Administrativement, c’est un simple rapport d’enquête publique, conclu sur un « avis défavorable », mais purement consultatif. Politiquement et juridiquement, c’est une bombe à fragmentation. Si les commissaires-enquêteurs avaient voulu nourrir les conclusions des opposants en vue des inévitables recours à venir devant les juridictions administratives, ils ne s’y seraient pas pris autrement.

Dès les premières pages du document, les commissaires enquêteurs expriment leur incompréhension devant le calendrier qui leur est imposé : « Le 23 mars [2018], écrivent-ils, les représentants d’ARCOS [le porteur du projet, en fait le groupe Vinci] et les services instructeurs nous présentent le projet et les principales mesures environnementales. Nous sortons de cette réunion abasourdis, avec 2 énormes cartons de papier, et la perspective d’une enquête qui s’ouvre dans 12 jours. Nous commençons à étudier le dossier complémentaire, et découvrons que le dossier reçu 15 jours plus tôt comporte certaines parties qui ne sont plus d’actualité, sans qu’il soit facile de repérer les points sur lesquels il a été repris. A l’heure où l’enquête s’ouvre, nous n’avons pas eu le temps d’appréhender le dossier dans sa totalité et nous somme en train de nous approprier sa logique en strates. Pourquoi une telle précipitation ? A plusieurs reprises, des contributeurs nous ont demandé où était l’urgence, pour un dossier dont on parle depuis 40 ans ».

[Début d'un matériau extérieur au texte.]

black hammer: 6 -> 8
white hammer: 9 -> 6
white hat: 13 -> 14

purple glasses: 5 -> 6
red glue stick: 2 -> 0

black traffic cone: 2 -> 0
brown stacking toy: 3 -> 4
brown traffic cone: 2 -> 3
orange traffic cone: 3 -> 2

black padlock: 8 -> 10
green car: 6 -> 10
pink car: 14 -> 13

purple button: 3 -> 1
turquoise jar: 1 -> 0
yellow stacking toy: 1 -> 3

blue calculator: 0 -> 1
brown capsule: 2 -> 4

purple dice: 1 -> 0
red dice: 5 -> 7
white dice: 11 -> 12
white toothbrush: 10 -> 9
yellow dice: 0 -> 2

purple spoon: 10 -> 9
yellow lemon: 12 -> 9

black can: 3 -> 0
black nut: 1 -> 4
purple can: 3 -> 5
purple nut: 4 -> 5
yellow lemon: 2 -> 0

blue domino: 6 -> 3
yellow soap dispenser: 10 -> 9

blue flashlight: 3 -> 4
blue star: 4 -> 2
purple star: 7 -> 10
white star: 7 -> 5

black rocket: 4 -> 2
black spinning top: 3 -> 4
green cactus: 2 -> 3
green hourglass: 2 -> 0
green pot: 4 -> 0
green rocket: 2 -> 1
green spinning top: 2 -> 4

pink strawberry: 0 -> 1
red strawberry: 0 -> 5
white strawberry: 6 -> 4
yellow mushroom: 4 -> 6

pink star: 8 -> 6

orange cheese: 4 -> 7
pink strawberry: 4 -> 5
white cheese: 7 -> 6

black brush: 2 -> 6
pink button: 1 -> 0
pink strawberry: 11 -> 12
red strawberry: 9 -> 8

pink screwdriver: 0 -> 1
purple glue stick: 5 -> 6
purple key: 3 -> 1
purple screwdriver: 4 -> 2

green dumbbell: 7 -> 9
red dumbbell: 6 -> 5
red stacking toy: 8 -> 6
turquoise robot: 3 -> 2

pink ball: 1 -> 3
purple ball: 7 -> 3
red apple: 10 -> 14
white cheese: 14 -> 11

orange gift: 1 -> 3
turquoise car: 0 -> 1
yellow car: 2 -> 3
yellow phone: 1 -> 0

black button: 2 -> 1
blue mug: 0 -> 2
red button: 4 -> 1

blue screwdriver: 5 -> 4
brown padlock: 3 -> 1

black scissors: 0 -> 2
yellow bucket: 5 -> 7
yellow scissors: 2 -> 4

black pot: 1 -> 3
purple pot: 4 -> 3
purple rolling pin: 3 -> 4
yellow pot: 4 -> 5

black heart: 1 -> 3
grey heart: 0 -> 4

Les commissaires notent ensuite que les personnes rencontrées au cours de l’enquête « dénoncent le volume du dossier, sa complexité, sa constitution en strates qui le rend illisible, la mauvaise qualité des documents sur Internet, l’ajout d’un dossier complémentaire censé répondre aux avis des instances, mais impossible à mettre en face de ces avis… ». Or les tribunaux administratifs ont récemment annulé des décisions de diverses natures au motif que l’enquête publique n’avait pu se dérouler dans de bonnes conditions.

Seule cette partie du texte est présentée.